Inman l’a encouragé à pratiquer divers sports, ce que Moriyama a fait,
l’a fortement incité à se joindre aux cadets de l’armée, ce qu’il a fait
à contrecœur. Et quand Moriyama s’est vu incapable de manipuler un fusil,
Inman l’a plutôt fait s’inscrire à l’orchestre des cadets. Le fait qu’Inman
ait cru bon d’avertir les camarades de classe de Moriyama de ne pas le
maltraiter donne une bonne idée du climat qui régnait pour les Canadiens
d’origine japonaise. «Il a même dit devant toute la classe que quiconque
oserait me toucher aurait affaire à lui, ajoute Moriyama.
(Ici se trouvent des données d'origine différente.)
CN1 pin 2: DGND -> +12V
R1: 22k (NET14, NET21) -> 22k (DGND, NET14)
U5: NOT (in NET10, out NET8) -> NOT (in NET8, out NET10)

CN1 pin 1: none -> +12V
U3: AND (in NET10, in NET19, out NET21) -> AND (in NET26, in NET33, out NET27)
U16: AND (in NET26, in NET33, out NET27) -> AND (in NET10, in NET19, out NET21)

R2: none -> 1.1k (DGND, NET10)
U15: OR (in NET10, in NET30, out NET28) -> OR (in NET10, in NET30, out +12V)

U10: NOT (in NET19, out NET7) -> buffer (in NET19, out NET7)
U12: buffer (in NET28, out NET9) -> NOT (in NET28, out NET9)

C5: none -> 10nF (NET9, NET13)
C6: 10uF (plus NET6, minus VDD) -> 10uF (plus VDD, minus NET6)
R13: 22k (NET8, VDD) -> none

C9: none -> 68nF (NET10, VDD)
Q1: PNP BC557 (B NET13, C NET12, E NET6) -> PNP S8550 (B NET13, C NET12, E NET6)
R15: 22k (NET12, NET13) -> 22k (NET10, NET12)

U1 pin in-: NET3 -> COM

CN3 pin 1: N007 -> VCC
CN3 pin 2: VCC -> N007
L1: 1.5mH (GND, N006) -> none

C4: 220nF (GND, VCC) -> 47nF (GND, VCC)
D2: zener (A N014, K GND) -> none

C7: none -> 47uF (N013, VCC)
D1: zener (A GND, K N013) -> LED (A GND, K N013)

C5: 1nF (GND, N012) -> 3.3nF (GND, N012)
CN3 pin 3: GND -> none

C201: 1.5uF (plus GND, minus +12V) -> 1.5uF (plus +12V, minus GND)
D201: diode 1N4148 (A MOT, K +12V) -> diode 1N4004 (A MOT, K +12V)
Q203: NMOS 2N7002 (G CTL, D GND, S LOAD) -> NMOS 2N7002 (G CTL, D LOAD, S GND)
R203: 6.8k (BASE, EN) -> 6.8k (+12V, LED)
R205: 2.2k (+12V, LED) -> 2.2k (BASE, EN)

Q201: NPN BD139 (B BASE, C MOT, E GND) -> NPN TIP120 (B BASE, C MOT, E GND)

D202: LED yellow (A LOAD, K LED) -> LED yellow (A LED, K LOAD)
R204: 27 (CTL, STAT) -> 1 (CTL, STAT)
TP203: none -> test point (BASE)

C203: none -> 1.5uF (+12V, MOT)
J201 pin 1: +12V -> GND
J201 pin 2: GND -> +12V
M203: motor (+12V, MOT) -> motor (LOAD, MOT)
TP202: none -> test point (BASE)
Non pas que
j’étais incapable de me défendre, mais ce geste de sa part démontre toute
la générosité dont il était capable.»
Moriyama a largement récompensé la confiance que lui ont témoignée ses
enseignants. À sa première année au secondaire, il a été premier parmi
626 élèves et a gagné la médaille d’or. En troisième année du secondaire,
ses notes ont baissé pour le placer en troisième place, soit une médaille
de bronze. «J’avais une petite amie alors, dit Moriyama en riant. La discrimination
était chose courante à l’époque et Herbie Inman essayait simplement de
faire ce qui était juste. Il a tenté de faire comprendre aux autres qui
j’étais et non de me faire passer pour un stéréotype.»